Combined with Bayesian statistical learning, that is, clustering can not only consider the relationship between distances, but also consider the relative operation of probability, and consider the power-law distribution of the network to form a certain inner module with high coupling and low cohesion

The molecular level is the lowest sublayer of the biological network, and we can traverse it to build other layers upwards: cells, tissues, organs, systems, and so on. Each level has a certain similarity, which is the basis for the interaction between the levels. However, the intensity of the influence between them is convergent (e.g., the change of the molecular level has the greatest impact on the cell, and the effect on the other layers is attenuated), and only the influence range is used to make the interaction between the layers transfer.

Life is a complex system. The structure of the network is coupled with the transmission of genetic information. Because it is detailed enough, it can be described in great detail, i.e. the results that we recognize. This is the result of the selective expression of the organism's network, and the selective expression of the network built from these results is a phenomenon of life that we can understand.

Omics is a network that provides a big picture.

Disease is a selective expression of the body's network, which is manifested by a local imbalance in the number of molecules and the exchange variation between levels (changes in the topology of the network), but it is not our symptomatic treatment that changes the local situation that can restore the overall network to homeostasis, because the network has a certain inertia that will counteract this effort. For the time being, we can understand that over-clustering makes the modules too independent, thus reducing the transfer of information. This is the recessive structure of abnormal gene expression. The molecular mechanism is the collapse path of the network, and we cannot determine the real situation, but our observations at the statistical level can construct a high-probability pathway, which is an equivalence.

The central principle is the overall trend, but there is also a certain resistance to change, such as RNAi and microRNA, etc., which is the basis for us to influence the overall network expression. At the same time, there are also intrinsic factors, genes, etc., which can regulate network behavior.

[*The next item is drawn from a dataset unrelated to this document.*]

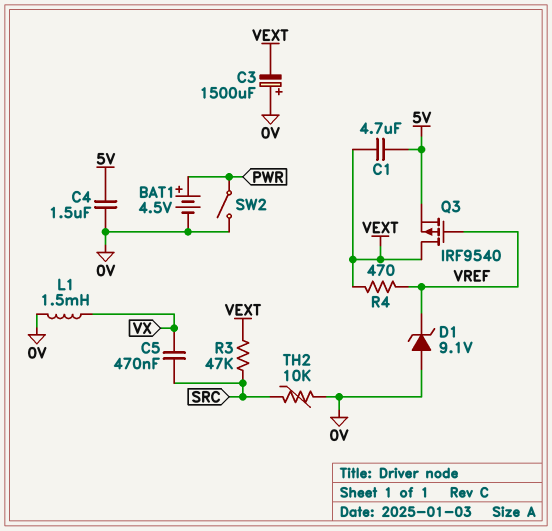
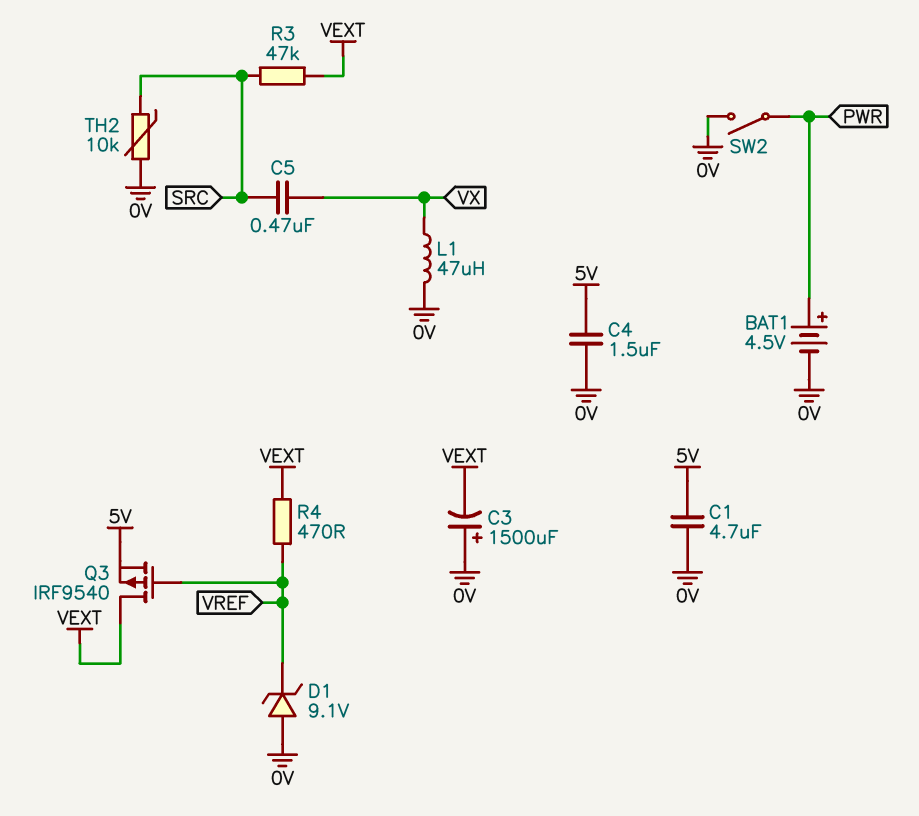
C1: 4.7uF (5V, VEXT) -> 4.7uF (0V, 5V)
L1: 1.5mH (0V, VX) -> 47uH (0V, VX)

The pathogenesis of sickle cell anemia is a large degree of expression at the molecular level, which is due to the distribution of the network. At the same time, it also reveals that the network is relatively independent of the module. This is relatively low-level, and since the network formed by traversal is based on these underlying concepts, it can cause the effects of overall network diseases, such as chromosomal diseases.

Artificial recombinant DNA is a substitution of the peripheral system, which may have an impact on the expression of the network.

Our genes also communicate with the outside world because these genes are foreign objects, such as oncogenes.

Sequencing of omics, an exponential explosion of data.

Enzymes are the essence of network control, and there was a hypothesis before: onegeneoneenzyme (gene control of traits is achieved by genes controlling enzymes), and enzymes are also the coupling points of various levels. Since the construction of the network requires multi-level communication, it is necessary to maintain a certain level of speed, otherwise the network may be broken down into individual modules (clustering convergence at different levels), and enzymes act as catalysts for this speed.

Genes are meaningful coding regions, selectively expressed based on non-coding regions whose meaning we don't understand for the time being, which is a distribution: coding DNA, RNA, and so on. This is hierarchical convergence based on omics big data.